Brexit : Interview de Didier Le Menestrel à chaud...
La réaction du Président de la Financière de l'Echiquier

H24 : Quelle est votre première réaction à chaud ?
Didier Le Menestrel : Ce qui prédomine en premier lieu, c’est la tristesse et la déception de voir la belle idée de l’Europe touchée au cœur.
Pour le reste, notre première réaction est la même que celle de tout le monde : les derniers sondages avaient redonné un peu de confiance aux marchés et nous voulions croire à la bonne nouvelle.
L’annonce du Brexit est donc une très mauvaise surprise qui contrarie à la fois les prévisions des bookmakers et le rallye des marchés de ces trois derniers jours.
Cela crée une onde de choc majeure dans les marchés mondiaux.
L’ajustement des marchés est très brutal ce matin et il faudra quelques jours, voire quelques semaines avant d’y voir plus clair.
H24 : N’avez-vous pas peur d’une réaction en chaîne ?
DLM : Je pense qu’il faut écarter d’emblée le risque systémique : les banques centrales sont en pleine action et devraient prendre la parole rapidement – la Banque d’Angleterre l’a déjà fait.
D’une certaine manière, même si nous ne l’espérions pas, tout le monde a eu le temps de se préparer à un événement de la sorte.
Cela ne rend pas le moment plus agréable mais cela rassure tout de même et dans un contexte pareil, c’est déjà beaucoup.
H24 : Quels seront les impacts à long terme ?
DLM : Là encore, reconnaissons que nous avons peu de visibilité.
Ce qui est certain, c’est que l’environnement politique sera particulièrement moteur du fait de ses nombreuses échéances –référendum italien, élections en Espagne, en France et en Allemagne –, et que la question de l’Union sera centrale au cours des mois à venir.
Les Pays-Bas et le Danemark ont déjà évoqué leur propre référendum.
Les conséquences économiques directes ne sont pas plus appréciables, d’autant que les négociations de sortie vont prendre deux ans.
A court terme, c’est un euphémisme de dire que le scénario d’une courbe en « V » est moins probable que celui d’un « L » ou d’un « U ».
H24 : Que dites-vous à vos clients ce matin ?
DLM : Nous cherchons avant tout à expliquer, à rassurer.
Nous rappelons quelques données fondamentales sur nos portefeuilles : sous-exposition au Royaume-Uni et aux financières, notamment britanniques, couverture partielle de la position actions dans Echiquier ARTY et Echiquier Global Allocation avant le vote.
Nous leur disons aussi bien entendu que notre offre dispose de solutions défensives et de produits décorrélants qui font le travail.

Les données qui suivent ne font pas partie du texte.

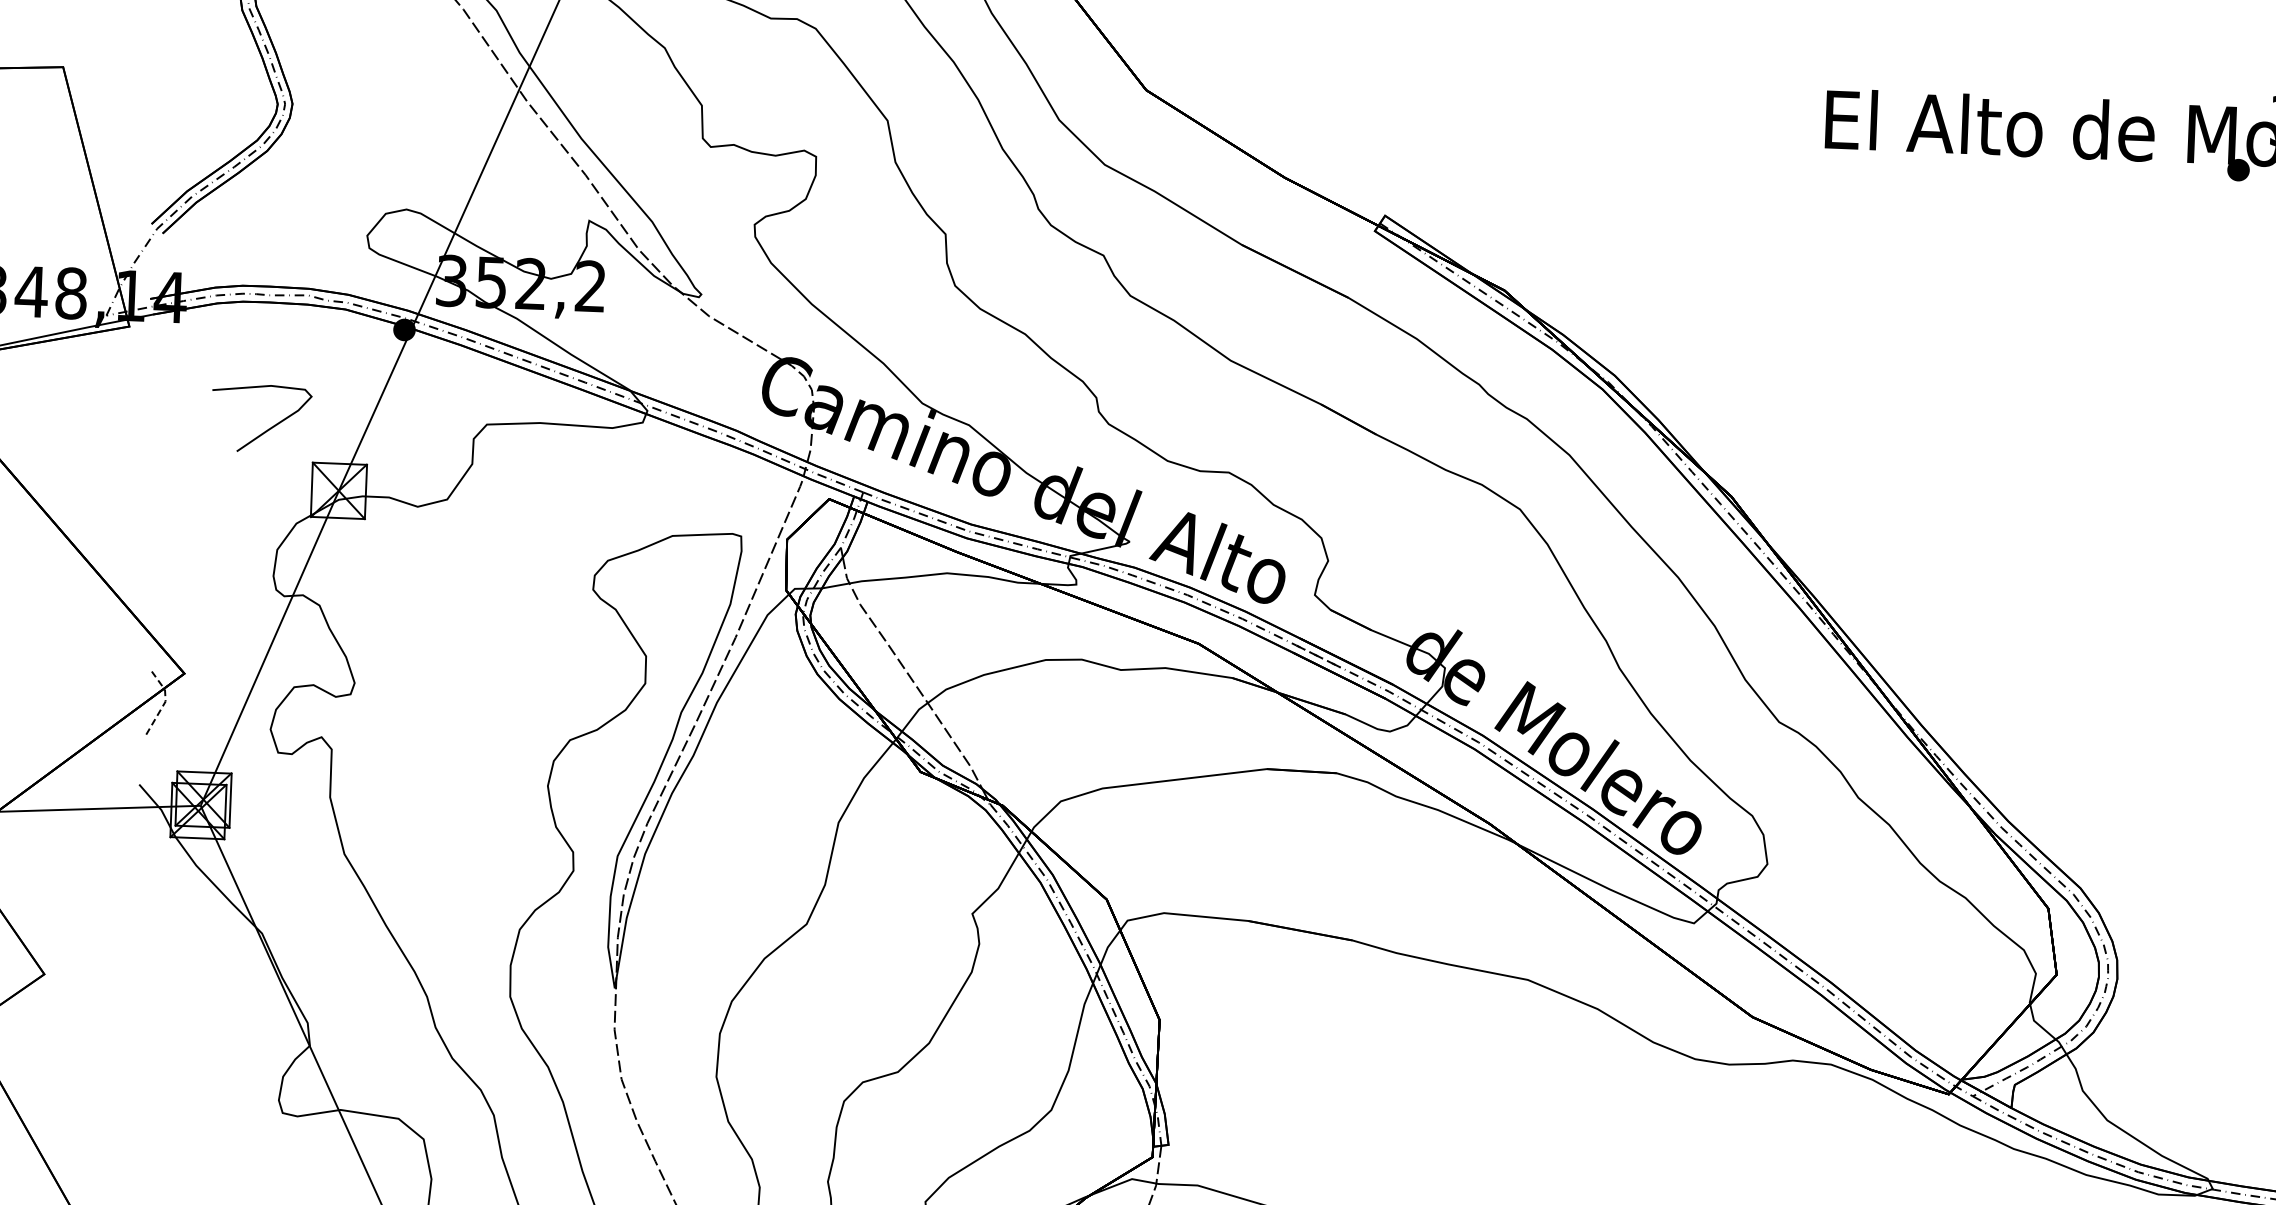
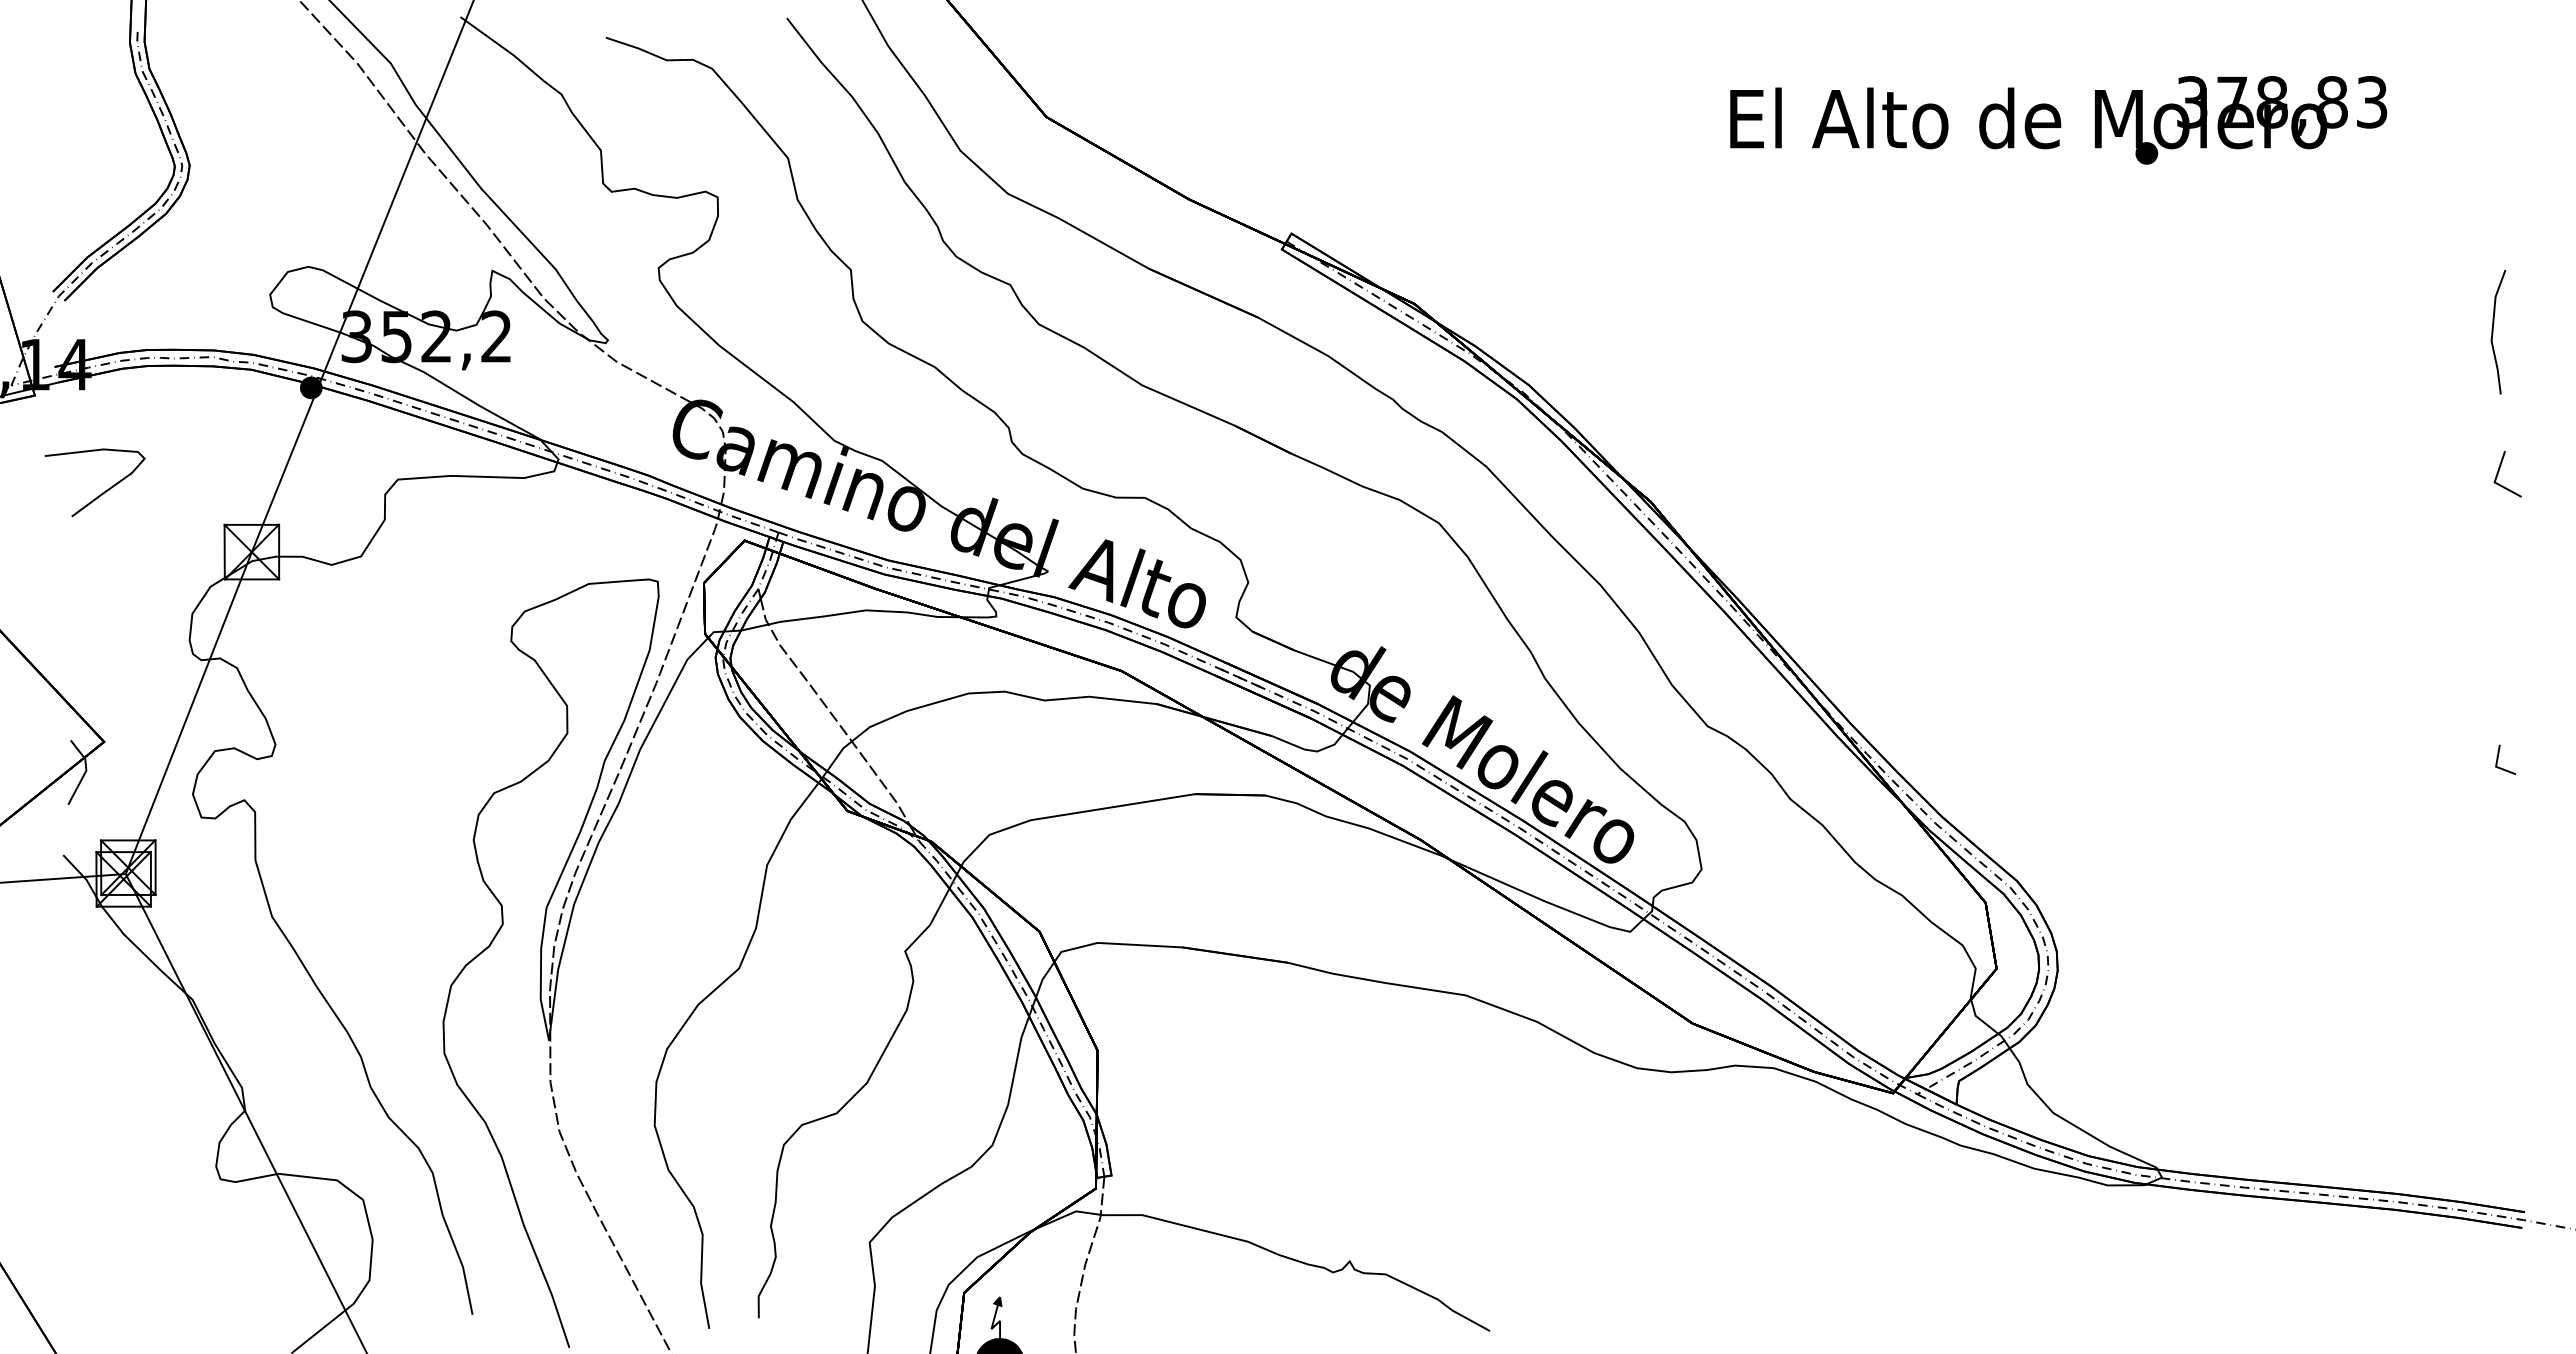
curve: (268, 428) -> (102, 492), moved
line: (165, 701) -> (86, 770), dashed -> solid

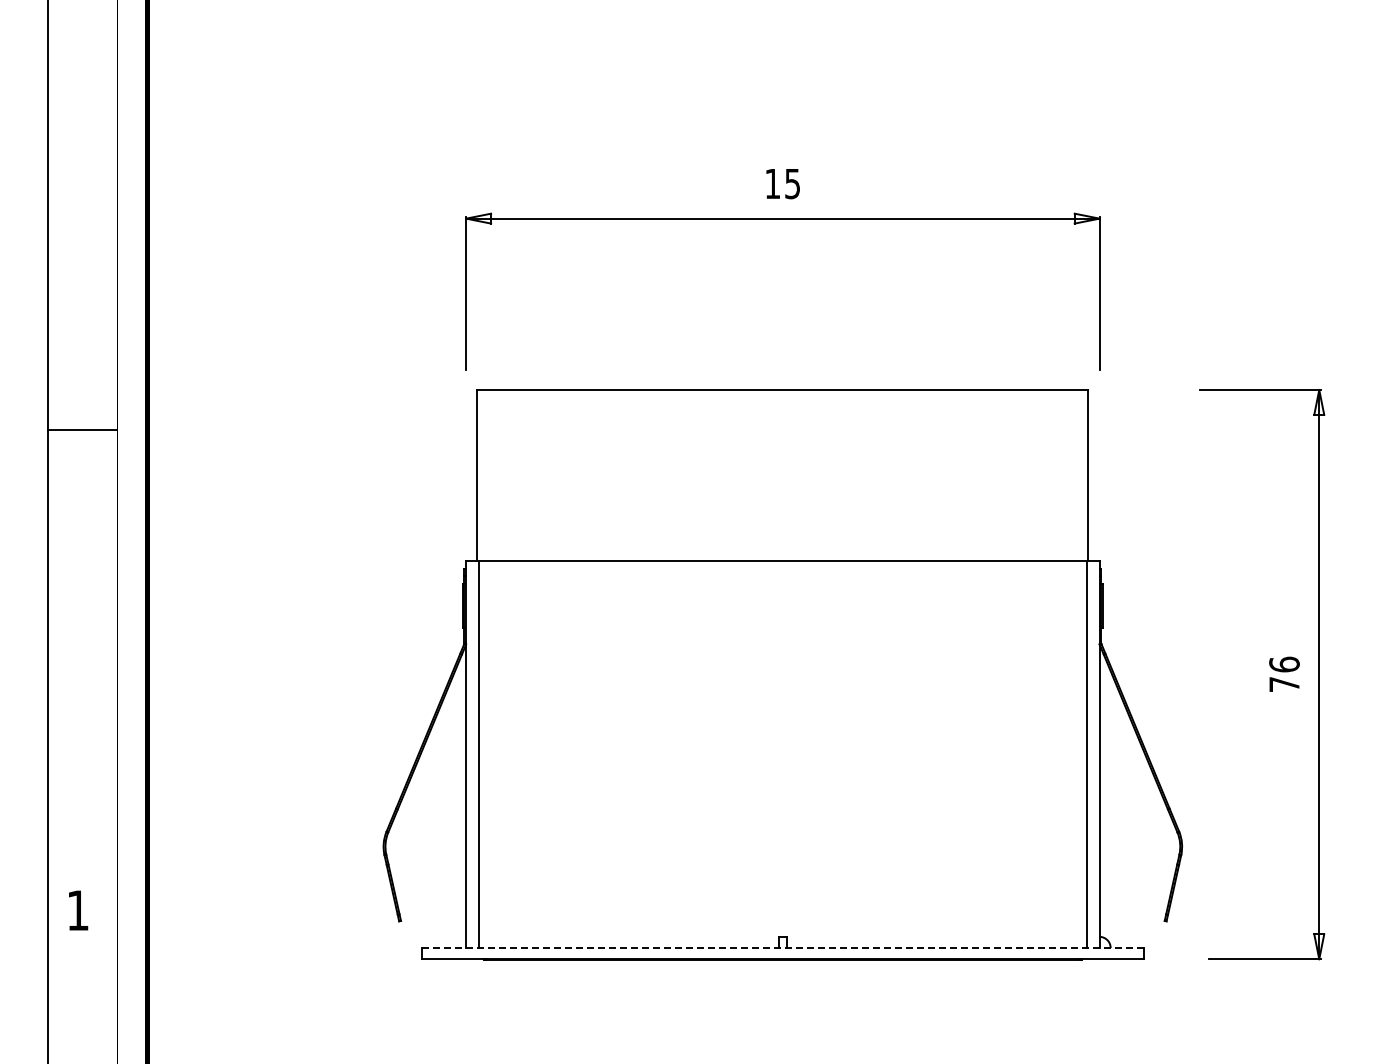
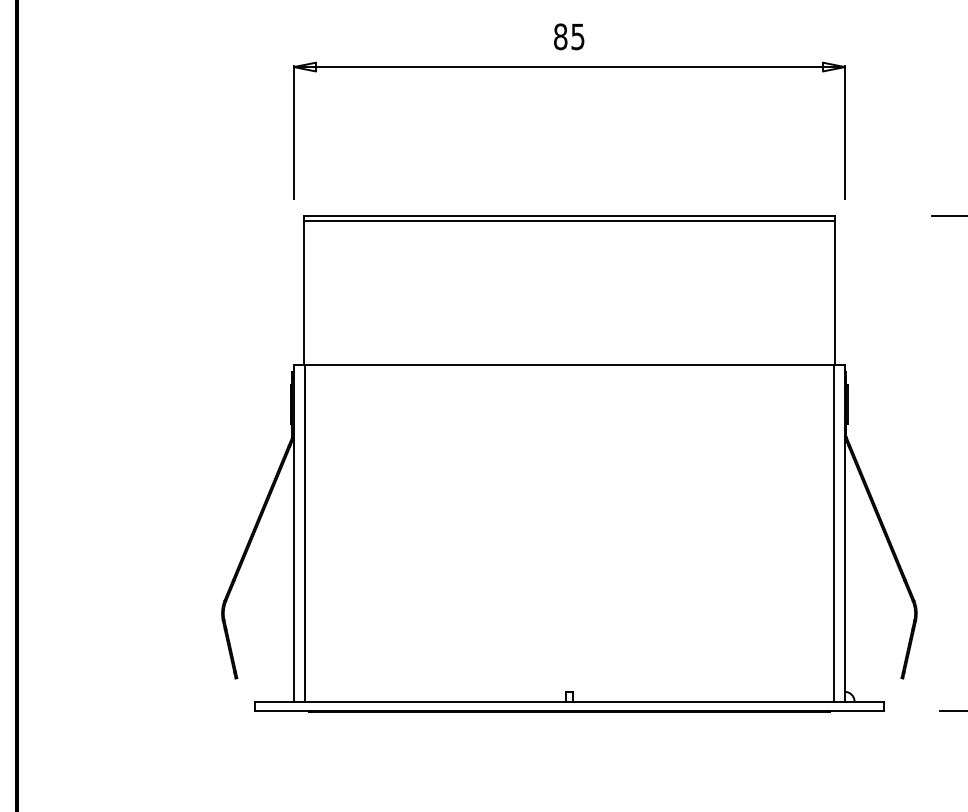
text: (772, 183) -> (560, 36), 15 -> 85
line: (782, 395) -> (569, 220), added
line: (782, 948) -> (569, 701), dashed -> solid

Enfin, je crois important de leur rappeler que les chiffres de l’économie réelle en Europe étaient plutôt bons depuis le début de l’année, et que les événements de marché tels que celui que nous vivons aujourd’hui sont les meilleurs pour investir ou renforcer nos positions dans les très beaux modèles d’entreprise auxquels nous croyons.
C’est cette vision-là qui sera payante sur le long terme.